Company fixed deposits: At this juncture, when interest rates on bank FDs are falling, investors could look at investing in high rated company fixed deposits, for a time horizon of one-three years. A company FD will yield you higher returns, at least 100-150 bps more than what a bank FD would offer. However, financial experts suggest that before you decide to invest in a company FD, make sure you check the background of the company, credit rating of the FD and its past performance and then go ahead.
Short-term debt funds: When interest rates are falling, financial experts suggest investing in instruments like short-term bonds and debt funds would be a viable option, for a time horizon of one-two years. Short-term debt schemes invest in debt instruments and aim to provide higher returns than bank FDs when interest rates are low. Debt mutual funds gain momentum when interest rates fall. This is because when interest rates fall, bond yields fall and prices rise. Short term funds usually carry low risk.
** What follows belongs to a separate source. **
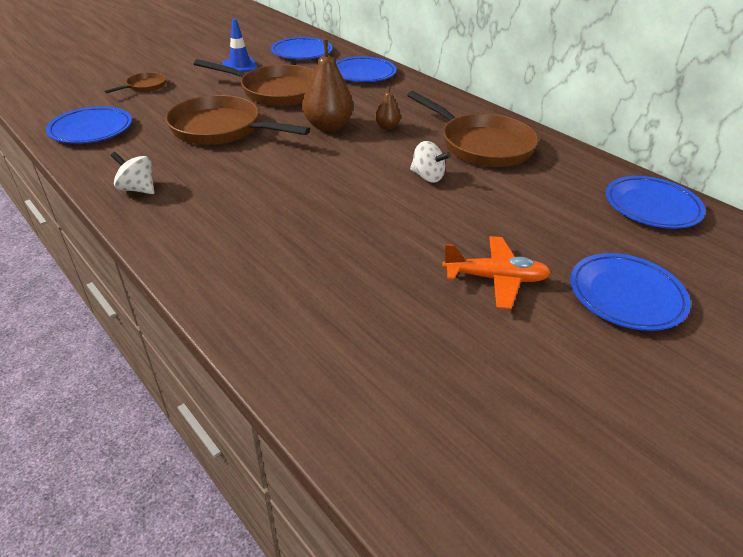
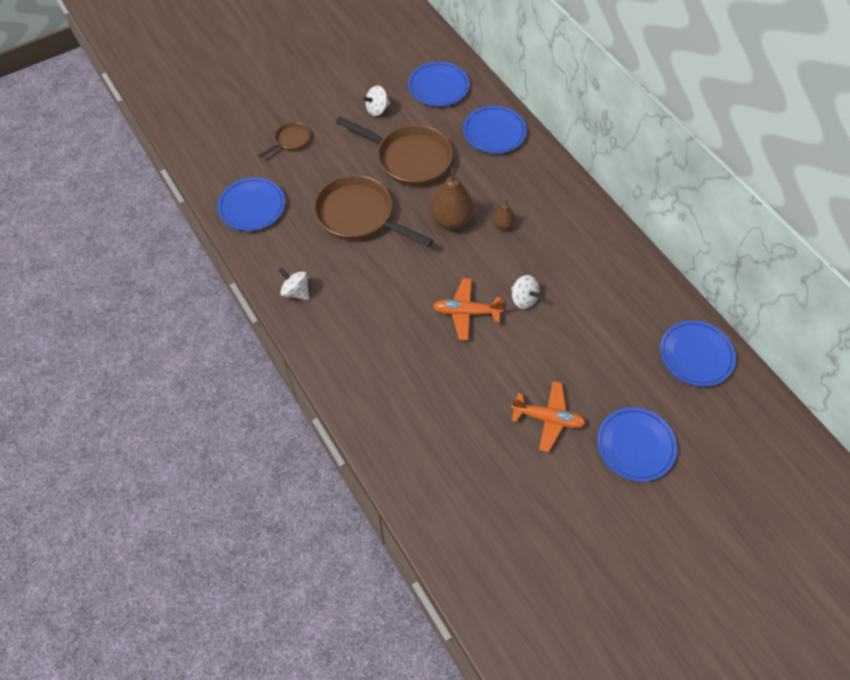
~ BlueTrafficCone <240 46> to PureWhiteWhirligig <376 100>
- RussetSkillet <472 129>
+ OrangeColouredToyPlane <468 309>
Non-Convertible Debentures (NCD): NCDs are floated by companies that offer a higher interest rate than traditional instruments such as bank fixed deposits or public provident funds. They are mostly secured against the assets of the issuing company, and hence the risk of default is low. Debentures issued by large companies with strong financials carry lower risk as against smaller companies who offer higher interest rate. Companies issuing NCDs carry a rating from agencies such as CRISIL, ICRA or CARE. Those NCDs carrying higher ratings can be lookedat.
Stocks: Investing in the stock market, especially in good quality stocks, for the long term could be another option, note experts, when interest rates are falling. However, if you are a first time investor and are not too sure on which stocks to buy, it is better to take advise of a stock market expert. Choose the mutual fund route and avoid penny stocks.